Dynamic Argument Generation: The module recursively traverses the loaded configuration dictionary and automatically generates a corresponding command-line interface (CLI) argument for every parameter (e.g., nested keys like spy_model.eval_metric are mapped to flags like --spy_model_eval_metric).
Runtime Overrides: This allows specific parameters to be modified for individual jobs within a batch array without altering the source configuration file, ensuring that the base experimental structure remains constant while variables (e.g., hyperparameters) can be altered.
Provenance: All CLI overrides are logged explicitly at the start of the run to ensure the exact set of parameters used for a specific job can be reconstructed.

Dynamically generates an argparse CLI based on a hierarchical YAML/JSON configuration.

This class allows every parameter in the config file to be overridden via command-line flags.

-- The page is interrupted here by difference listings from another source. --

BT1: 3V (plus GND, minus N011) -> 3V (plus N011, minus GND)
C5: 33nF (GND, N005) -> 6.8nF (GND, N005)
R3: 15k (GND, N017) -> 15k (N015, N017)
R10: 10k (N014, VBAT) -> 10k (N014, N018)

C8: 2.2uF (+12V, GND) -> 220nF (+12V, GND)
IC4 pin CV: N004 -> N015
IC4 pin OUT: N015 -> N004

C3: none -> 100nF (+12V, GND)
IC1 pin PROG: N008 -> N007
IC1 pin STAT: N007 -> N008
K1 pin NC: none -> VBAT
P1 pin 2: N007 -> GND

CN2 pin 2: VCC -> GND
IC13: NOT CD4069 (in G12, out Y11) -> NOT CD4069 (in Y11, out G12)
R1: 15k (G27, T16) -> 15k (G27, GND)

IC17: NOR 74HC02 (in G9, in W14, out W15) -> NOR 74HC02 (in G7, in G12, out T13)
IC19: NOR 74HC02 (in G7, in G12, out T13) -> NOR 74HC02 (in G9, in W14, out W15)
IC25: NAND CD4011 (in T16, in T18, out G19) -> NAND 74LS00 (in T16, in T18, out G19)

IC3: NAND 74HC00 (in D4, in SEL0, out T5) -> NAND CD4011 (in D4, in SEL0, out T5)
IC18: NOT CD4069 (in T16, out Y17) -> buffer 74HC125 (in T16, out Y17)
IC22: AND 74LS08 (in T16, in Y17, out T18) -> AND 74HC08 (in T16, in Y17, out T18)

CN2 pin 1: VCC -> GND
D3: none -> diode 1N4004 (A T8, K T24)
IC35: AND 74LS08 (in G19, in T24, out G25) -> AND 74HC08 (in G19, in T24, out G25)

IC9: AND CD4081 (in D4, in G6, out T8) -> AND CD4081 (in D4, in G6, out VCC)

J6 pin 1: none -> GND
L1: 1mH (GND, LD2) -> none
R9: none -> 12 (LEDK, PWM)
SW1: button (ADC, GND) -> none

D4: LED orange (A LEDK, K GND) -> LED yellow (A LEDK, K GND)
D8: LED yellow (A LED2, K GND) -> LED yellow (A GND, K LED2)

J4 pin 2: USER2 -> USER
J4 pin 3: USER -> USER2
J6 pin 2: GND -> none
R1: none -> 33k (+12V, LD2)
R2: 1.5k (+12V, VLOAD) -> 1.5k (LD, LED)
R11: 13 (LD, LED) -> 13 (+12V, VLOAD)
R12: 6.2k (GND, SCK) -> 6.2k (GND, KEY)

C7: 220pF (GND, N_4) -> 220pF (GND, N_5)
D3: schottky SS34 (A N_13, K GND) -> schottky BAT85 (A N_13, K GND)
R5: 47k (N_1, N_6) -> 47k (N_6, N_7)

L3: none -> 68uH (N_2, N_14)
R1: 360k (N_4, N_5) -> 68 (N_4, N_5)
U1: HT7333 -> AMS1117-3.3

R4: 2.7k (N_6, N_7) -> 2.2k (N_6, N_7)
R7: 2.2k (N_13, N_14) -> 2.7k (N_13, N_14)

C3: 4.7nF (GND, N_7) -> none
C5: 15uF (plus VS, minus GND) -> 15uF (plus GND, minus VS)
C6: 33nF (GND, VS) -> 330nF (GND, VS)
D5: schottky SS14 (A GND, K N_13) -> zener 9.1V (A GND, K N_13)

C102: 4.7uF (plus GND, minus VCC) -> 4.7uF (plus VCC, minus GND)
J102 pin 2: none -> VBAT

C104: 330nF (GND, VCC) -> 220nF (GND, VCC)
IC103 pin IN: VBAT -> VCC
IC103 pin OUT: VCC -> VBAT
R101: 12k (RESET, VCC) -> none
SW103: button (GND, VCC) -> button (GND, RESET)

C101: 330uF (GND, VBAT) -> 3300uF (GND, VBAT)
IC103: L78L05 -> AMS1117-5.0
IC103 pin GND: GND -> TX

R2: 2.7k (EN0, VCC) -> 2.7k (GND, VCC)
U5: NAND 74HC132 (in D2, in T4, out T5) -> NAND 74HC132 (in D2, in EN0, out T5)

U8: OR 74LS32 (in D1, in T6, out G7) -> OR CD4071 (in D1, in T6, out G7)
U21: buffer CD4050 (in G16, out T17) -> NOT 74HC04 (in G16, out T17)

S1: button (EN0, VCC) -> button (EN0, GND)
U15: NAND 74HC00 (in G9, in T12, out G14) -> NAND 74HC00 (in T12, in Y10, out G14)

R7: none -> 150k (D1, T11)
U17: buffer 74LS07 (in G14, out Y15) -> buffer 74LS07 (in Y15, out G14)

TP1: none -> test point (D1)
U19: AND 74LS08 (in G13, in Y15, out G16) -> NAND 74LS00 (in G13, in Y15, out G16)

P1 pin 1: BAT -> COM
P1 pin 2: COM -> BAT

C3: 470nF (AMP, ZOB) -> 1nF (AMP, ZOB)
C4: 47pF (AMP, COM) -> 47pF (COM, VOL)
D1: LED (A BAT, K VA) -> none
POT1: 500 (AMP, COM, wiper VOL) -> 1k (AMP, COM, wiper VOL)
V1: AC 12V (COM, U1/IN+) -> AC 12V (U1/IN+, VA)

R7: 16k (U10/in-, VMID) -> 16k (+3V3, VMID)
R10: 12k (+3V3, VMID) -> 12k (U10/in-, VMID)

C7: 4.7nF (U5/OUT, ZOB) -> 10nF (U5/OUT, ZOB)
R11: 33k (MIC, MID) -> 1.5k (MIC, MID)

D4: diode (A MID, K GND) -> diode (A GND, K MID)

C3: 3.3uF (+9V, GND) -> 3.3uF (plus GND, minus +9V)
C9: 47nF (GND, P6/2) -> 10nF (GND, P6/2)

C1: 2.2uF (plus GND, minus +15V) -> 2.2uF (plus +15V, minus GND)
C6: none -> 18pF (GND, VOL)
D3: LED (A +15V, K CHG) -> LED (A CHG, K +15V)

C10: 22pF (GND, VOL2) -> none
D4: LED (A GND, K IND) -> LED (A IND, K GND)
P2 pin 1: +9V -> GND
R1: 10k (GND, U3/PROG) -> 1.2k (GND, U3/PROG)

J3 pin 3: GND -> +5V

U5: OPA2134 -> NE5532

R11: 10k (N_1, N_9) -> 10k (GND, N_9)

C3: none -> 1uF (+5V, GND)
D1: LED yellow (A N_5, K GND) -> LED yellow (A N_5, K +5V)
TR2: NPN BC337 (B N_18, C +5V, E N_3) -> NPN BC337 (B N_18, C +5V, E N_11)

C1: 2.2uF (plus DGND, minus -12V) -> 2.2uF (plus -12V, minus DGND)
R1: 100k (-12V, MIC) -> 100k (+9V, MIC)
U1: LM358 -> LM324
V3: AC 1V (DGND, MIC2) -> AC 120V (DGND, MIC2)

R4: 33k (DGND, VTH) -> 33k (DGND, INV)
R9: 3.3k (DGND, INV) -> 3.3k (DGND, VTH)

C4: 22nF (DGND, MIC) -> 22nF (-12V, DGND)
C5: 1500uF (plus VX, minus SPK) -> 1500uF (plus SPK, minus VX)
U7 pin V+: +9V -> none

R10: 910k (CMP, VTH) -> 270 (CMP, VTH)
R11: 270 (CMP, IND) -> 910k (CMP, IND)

It flattens nested structures (e.g., section.key becomes --section_key) and handles type inference automatically.

Attributes:

Name	Type	Description
`config_path`	`str`	Path to the source configuration file.
`config`	`Dict[str, Any]`	The loaded configuration dictionary.
`parser`	`ArgumentParser`	The generated argument parser.

Source code in payn\ConfigLoader\configArgParser.py

class ConfigArgParser:
    """
    Dynamically generates an argparse CLI based on a hierarchical YAML/JSON configuration.

    This class allows every parameter in the config file to be overridden via command-line flags.
    It flattens nested structures (e.g., `section.key` becomes `--section_key`) and handles
    type inference automatically.

    Attributes:
        config_path (str): Path to the source configuration file.
        config (Dict[str, Any]): The loaded configuration dictionary.
        parser (argparse.ArgumentParser): The generated argument parser.
    """
    def __init__(self, config_path: str) -> None:
        """
        Initialize the parser and generate arguments from the config file.

        Args:
            config_path (str): Path to the YAML or JSON config file.
        """
        self.config_path = config_path
        self.config = self._load_config(config_path)
        self.parser = argparse.ArgumentParser(
            description="Dynamically override PAYN configuration parameters via CLI."
        )

        # Special Case: SLURM/user-Experiment ID shortcut
        self.parser.add_argument(
            "--experiment",
            type=str,
            default=None,
            help="Experiment identifier in the format USER-EXPID (e.g., FBS-FA-056). Overrides general.user and general.experiment_id."
        )

        self._auto_generate_arguments()

    def _load_config(self, path: str) -> Dict[str, Any]:
        """
        Load configuration from a file.

        Args:
            path (str): Path to the file.

        Returns:
            Dict[str, Any]: Loaded configuration data.

        Raises:
            FileNotFoundError: If the file does not exist.
            ValueError: If the file format is unsupported or invalid.
        """
        _, ext = os.path.splitext(path)
        ext = ext.lower()
        try:
            if ext in ['.yaml', '.yml']:
                with open(path, "r") as file:
                    return yaml.safe_load(file)
            elif ext == '.json':
                with open(path, "r") as file:
                    return json.load(file)
            else:
                raise ValueError(f"Unsupported config format: {ext}")
        except FileNotFoundError as e:
            raise FileNotFoundError(f"Configuration file not found: {path}") from e
        except (yaml.YAMLError, json.JSONDecodeError) as e:
            raise ValueError(f"Error parsing configuration file: {e}") from e

    def _auto_generate_arguments(self, prefix: str = "", d: Dict[str, Any] = None):
        """
        Recursively generates CLI arguments from the nested config dictionary.

        Args:
            prefix (str): The current namespace prefix (e.g., "dataset.").
            d (Dict[str, Any], optional): The current dictionary level. Defaults to root config.
        """
        if d is None:
            d = self.config

        for key, value in d.items():
            arg_name = f"{prefix}{key}" if prefix else key

            if isinstance(value, dict):
                # Recursive call for nested dictionaries
                self._auto_generate_arguments(prefix=f"{arg_name}.", d=value)
            else:
                # Flatten key for CLI flag: "dataset.path" -> "--dataset_path"
                arg_flag = "--" + arg_name.replace(".", "_")
                arg_type = self._infer_arg_type(value)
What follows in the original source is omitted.